ISSN – Individual Structure Spatial Normalization
Individual structure spatial normalization (ISSN) is a software tool for analyzing and adjusting spatial (position and orientation) and structural (size and shape) properties of brain structures. This software analyzes regions of interest (ROIs) of brain structures, which can range from whole brain to small structures such as the hippocampus. It works with ROIs formulated and saved using Mango. The ROIs can be generated in a variety of ways ranging from manual entry using Mango's ROI entry tools to Mango's automated shrink-wrapping of pre-segmented structures.
ISSN uses the geometric center of a structure's ROI as it position. Orientation is determined as the orientation of the structures three principal axes using principal axes analysis. Size can be assessed in several ways. The simplest is the volume of the ROI. Another would be surface area for a surface formed about the ROI using Mango surface extraction and measurement capabilities. Surfaces of structures created by Mango can be exported for extensive analysis by other software. Finally, size can be assessed using the magnitude of the three eigenvectors used in representing the three principal axes. The square root of the magnitude of these eigenvectors is a measure of the average distance from the center to the surface along each of the three areas. Shape can be roughly assessed as the anisotropy of these three sizes.
ISSN will perform analyses and generate a spreadsheet tabulating measurements as well as group level statistics. For group analyses all ROIs need to be in the same directory as the brain images from which they were made. Images should be stored in NIFTI format. ROIs and images need to have corresponding names so that they can be properly matched. An example might be as follows:
| Image filename | ROI filename |
| I1_whole_brain.nii | I1_L_caudate.roi.gz |
| I2_whole_brain.nii | I2_L_caudate.roi.gz |
| I3_whole_brain.nii | I3_L_caudate.roi.gz |
| I4_whole_brain.nii | I4_L_caudate.roi.gz |
| ... | ... |
| I40_whole_brain.nii | I40_caudate.roi.gz |
To run ISSN, the operator must select the folder containing the original images and ROIs determined from them. A label is required to identify which ROIs you want to use. The ROI label is a unique portion of the ROI's filename, such as "L_caud" in the example above. Once the directory and label are entered, ISSN indicates the number of matching files found (40 in this example).
Many processing options are available. The simplest is to uncheck the Translation, Rotation, and Scale options and only check Result Spreadsheet for output. This will output a spreadsheet with full details of the group analysis of the ROIs.
Results Spreadsheet. This spreadsheet is stored in a file in the image directory using a name that indicates the ROIs label, such as "results-L_caud.xls" from the above example. There are four tabs in the spreadsheet with the following information for each subject:
- Results Tab. x-y-z coordinates of geometric center, magnitude of the three eigenvalues (V1<V2<V3), x-y-z components of each of the three eigenvectors, and additional info in the future.

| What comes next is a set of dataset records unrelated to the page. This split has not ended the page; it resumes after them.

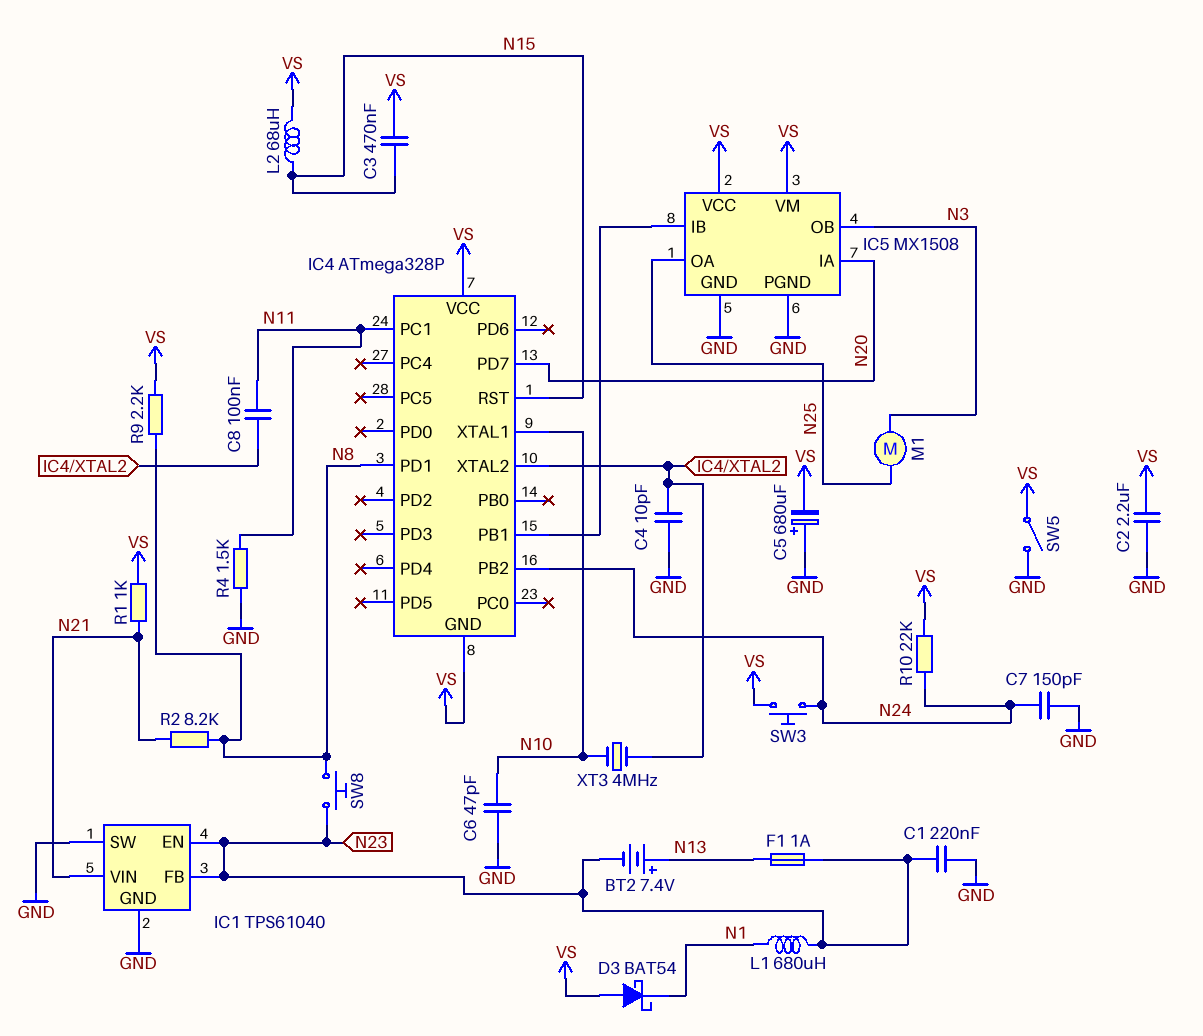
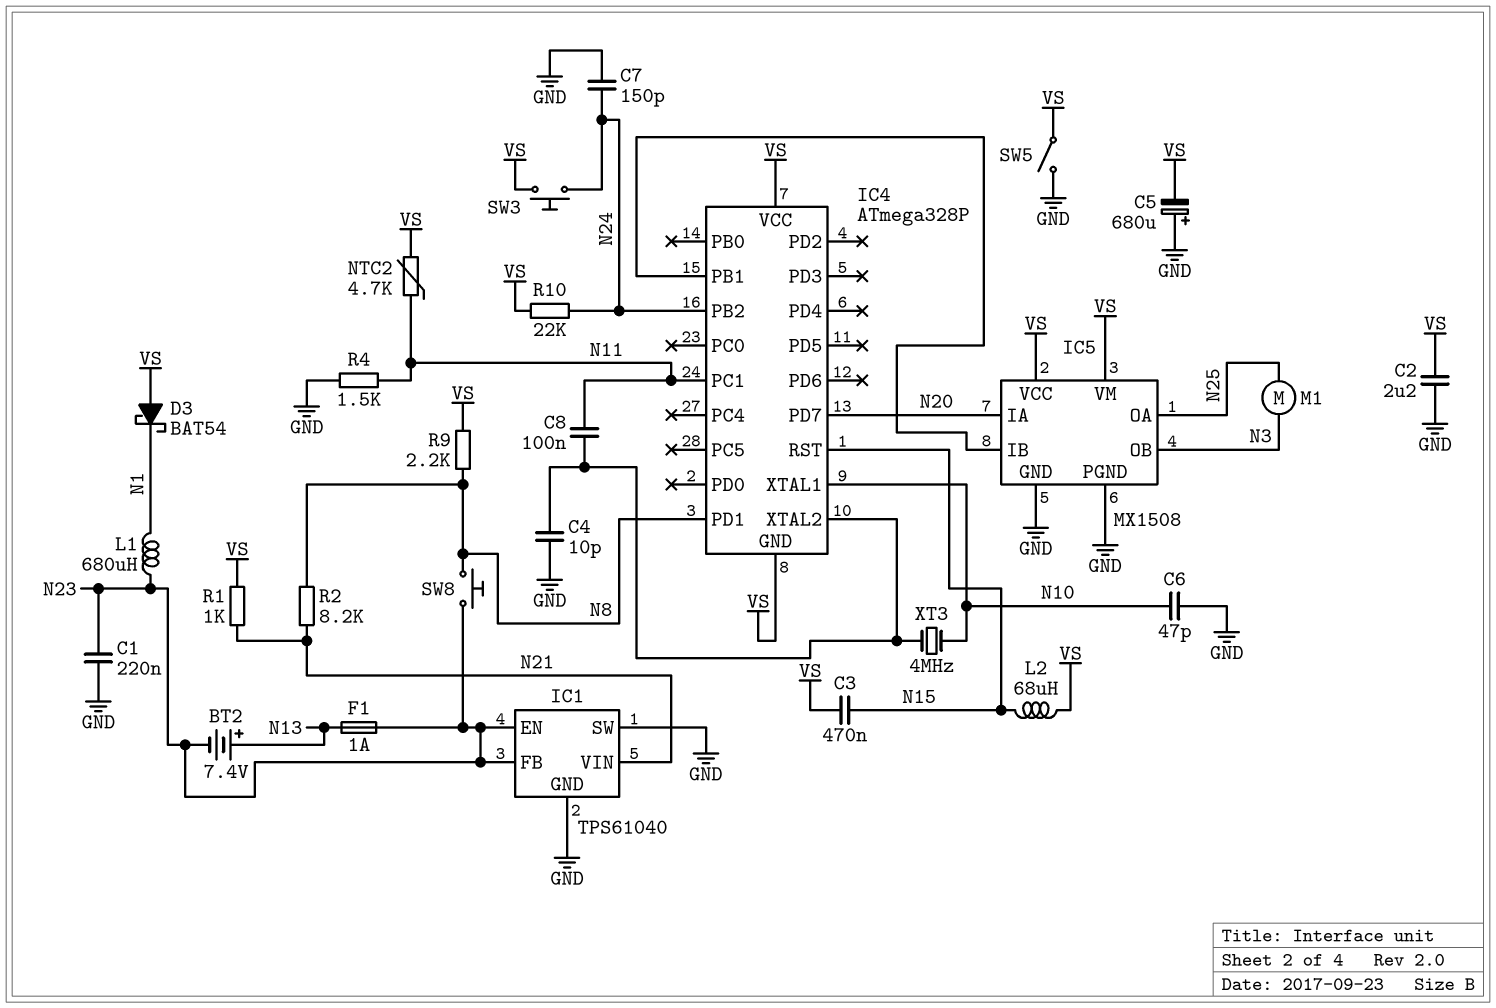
NTC2: none -> 4.7k (N11, VS)

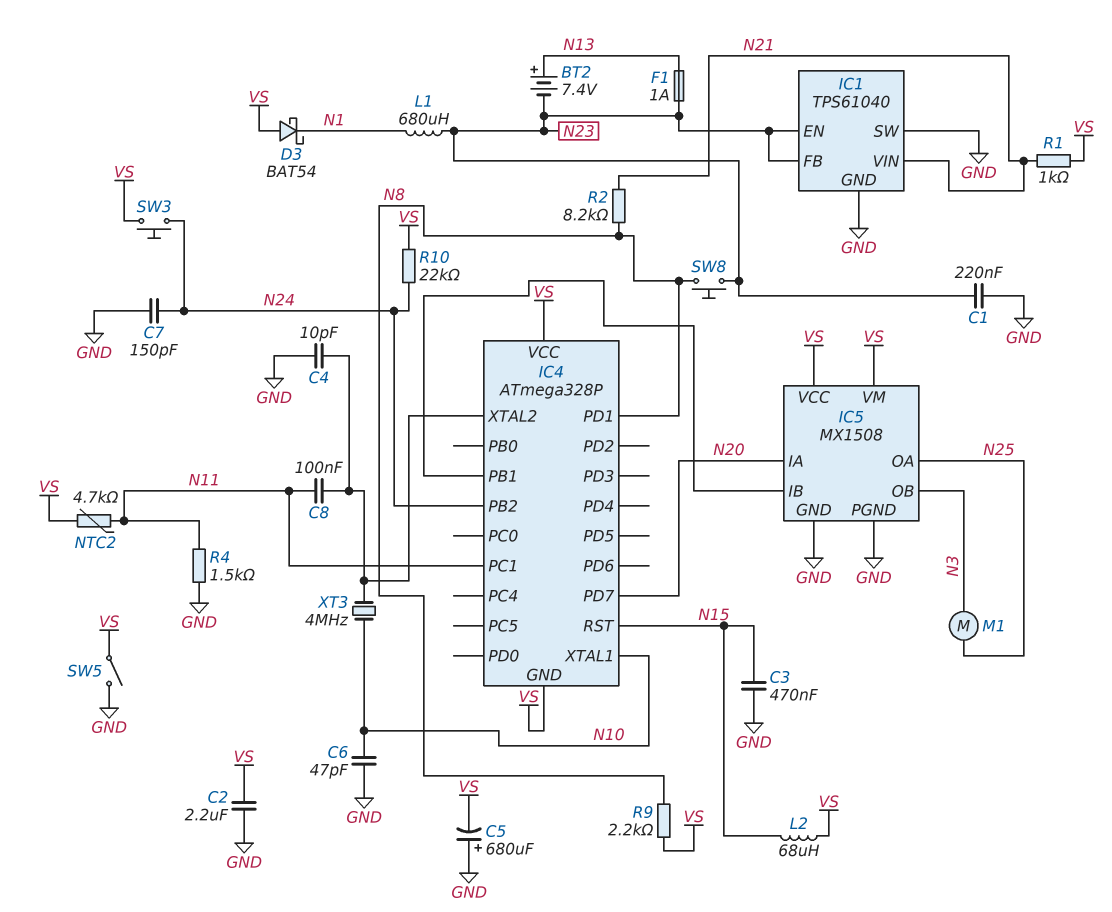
C3: 470nF (N15, VS) -> 470nF (GND, N15)

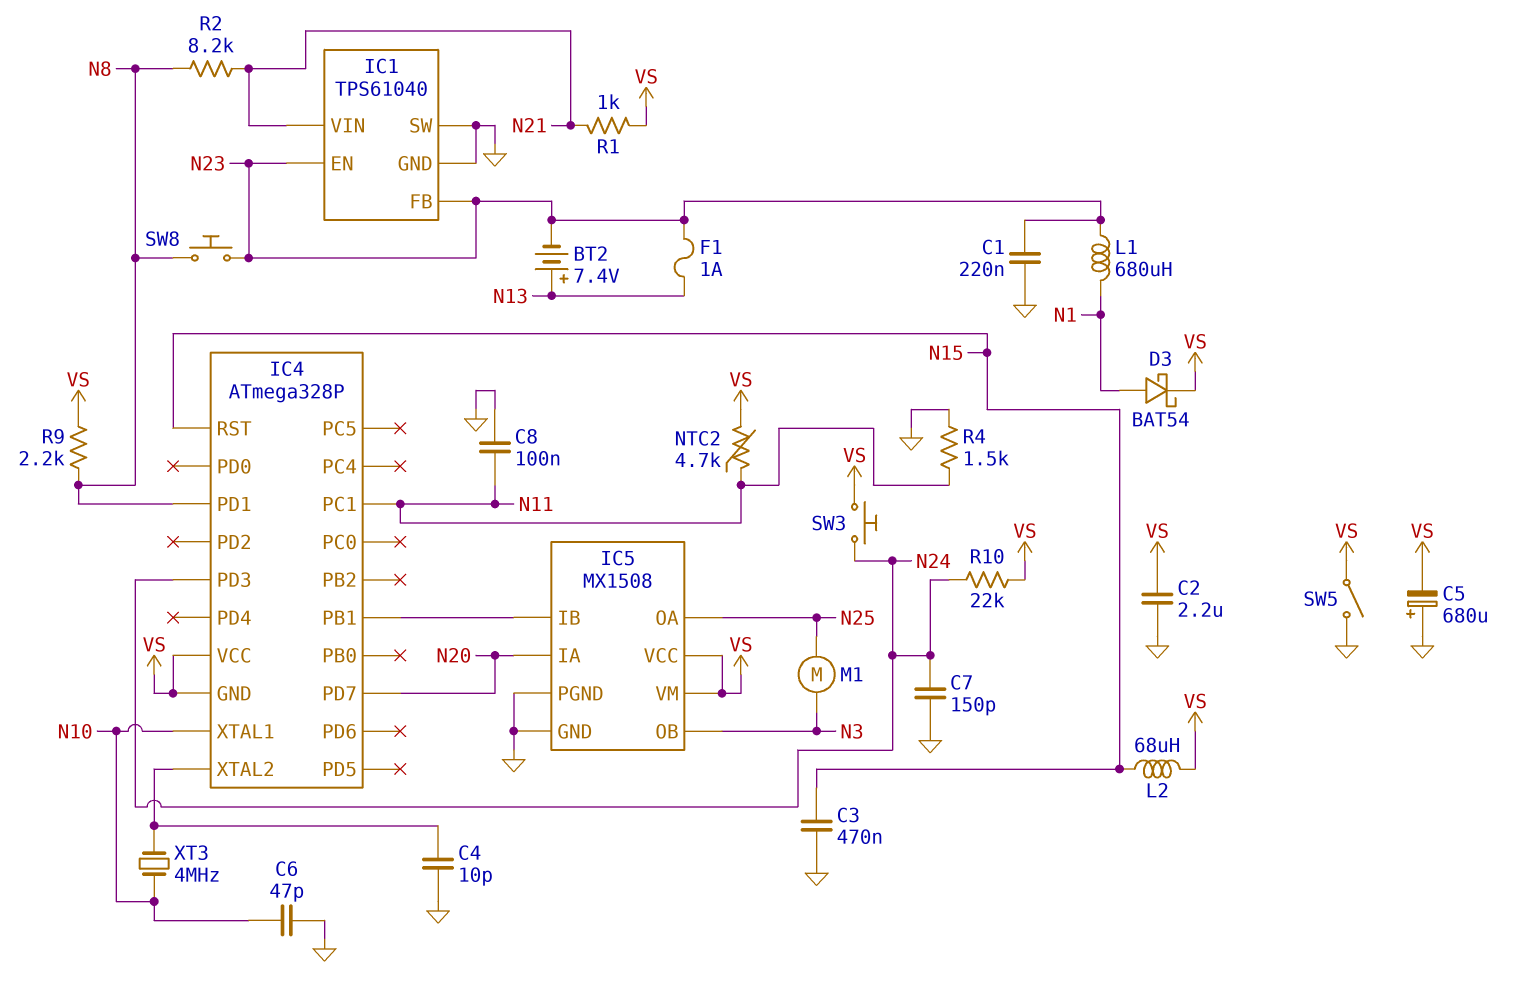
C8: 100nF (IC4/XTAL2, N11) -> 100nF (GND, N11)
D3: schottky BAT54 (A VS, K N1) -> schottky BAT54 (A N1, K VS)
IC4 pin PB2: N24 -> none
IC4 pin PD3: none -> N24

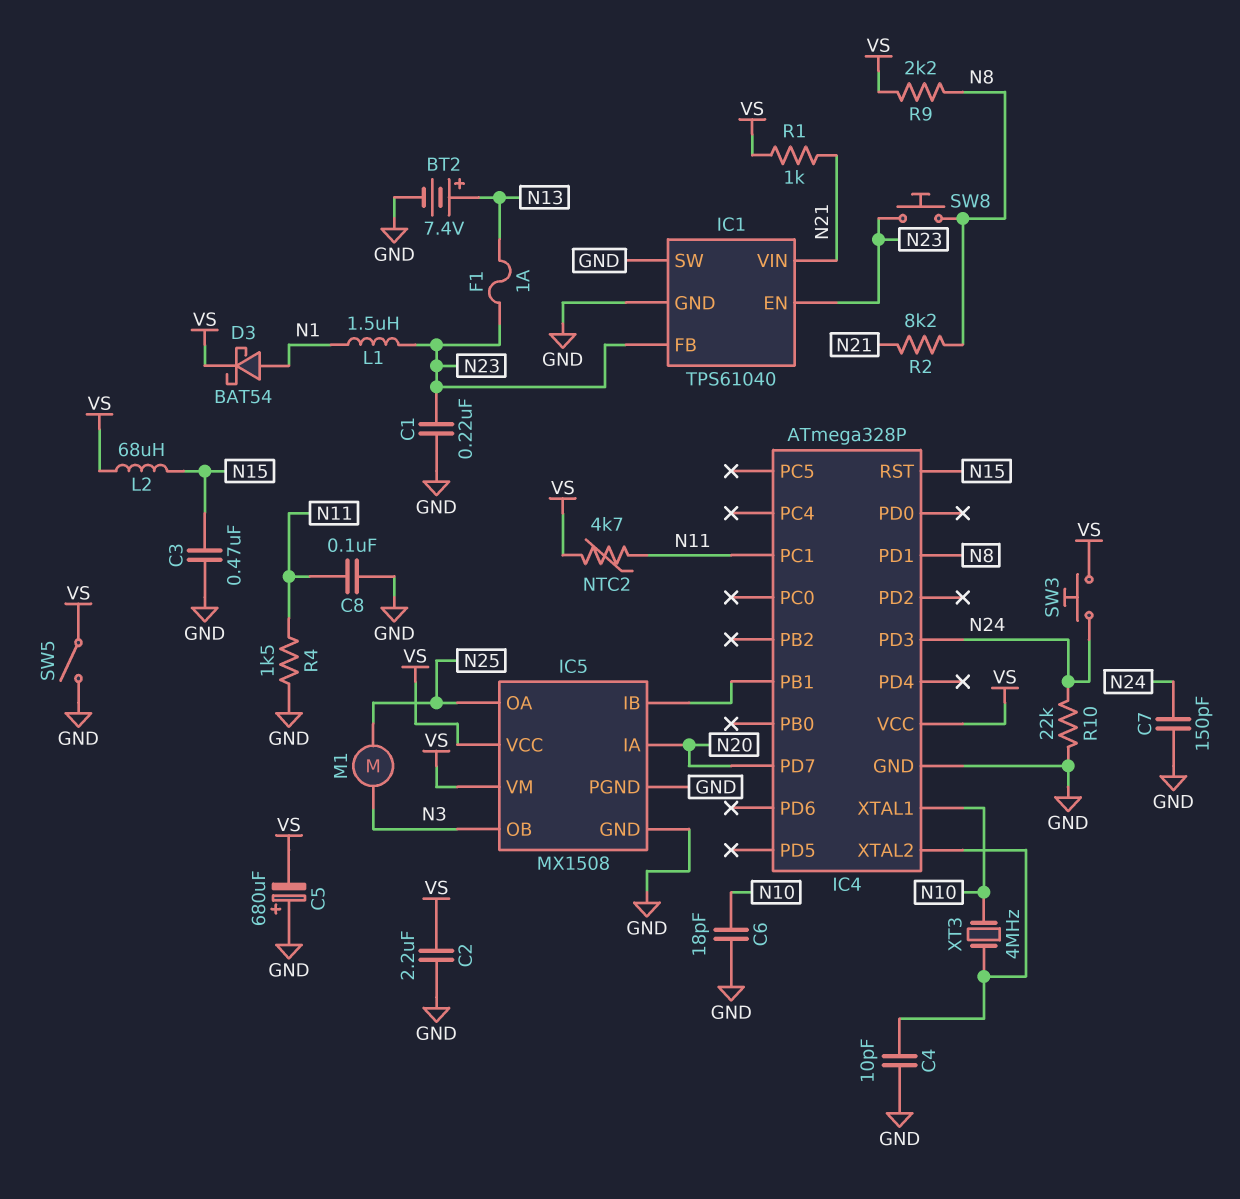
BT2: 7.4V (plus N13, minus N23) -> 7.4V (plus N13, minus GND)
C6: 47pF (GND, N10) -> 18pF (GND, N10)
IC4 pin GND: VS -> GND
L1: 680uH (N1, N23) -> 1.5uH (N1, N23)
R10: 22k (N24, VS) -> 22k (GND, N24)

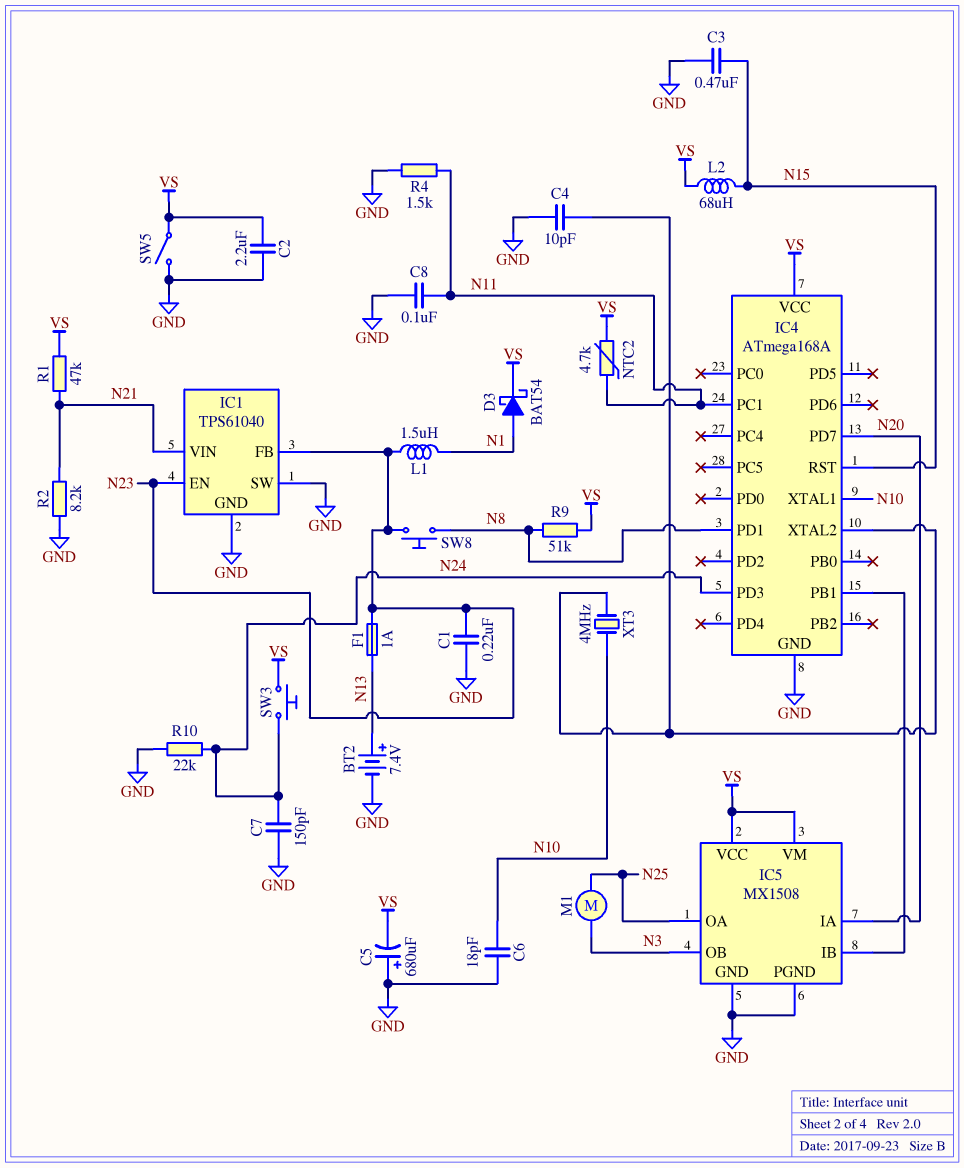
IC4: ATmega328P -> ATmega168A
R1: 1k (N21, VS) -> 47k (N21, VS)
R2: 8.2k (N8, N21) -> 8.2k (GND, N21)
R9: 2.2k (N8, VS) -> 51k (N8, VS)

- Sense Corrected Tab. Some eigenvectors have the wrong sense so we correct for this and show the sense corrected eigenvectors at this tab.
- Covariance Tab. Covariance matrix data along with an assessment of skewness.
- Excluded Tab. In some cases a structure might not be consistent with others in the group due to a major difference in shape. This can dissociate V1-V3 order so we exclude such structures from the group.
Results, Sense Corrected, and Covariance tabs provide group summary statistics for each measure.
ISSN's Options for Spatial Normalization. ISSN can apply an affine transform to correct each structure within a group for differences in position, orientation, and size. ISSN formulates group specific standards for these so that average position, orientation and size are not affected. ISSN can do this with two types of scaling which can be selected if the Scale option is checked. Shape preserving scaling uses isotropic scaling (x, y,and z scaling are identical) and these are determined to adjust volume to the group mean volume. Shape standardizing determines x, y and z scale factors to adjust dimensions along principal axes to group mean average dimensions. Shape standardizing scaling will also preserve group mean volume.
Output options for spatial normalization support making transformed and average brain images (useful when the ROI is for the whole brain). For individual structures the transformed ROIs and Incidence Map options are quite useful.
Users are invited to try different processing and output options.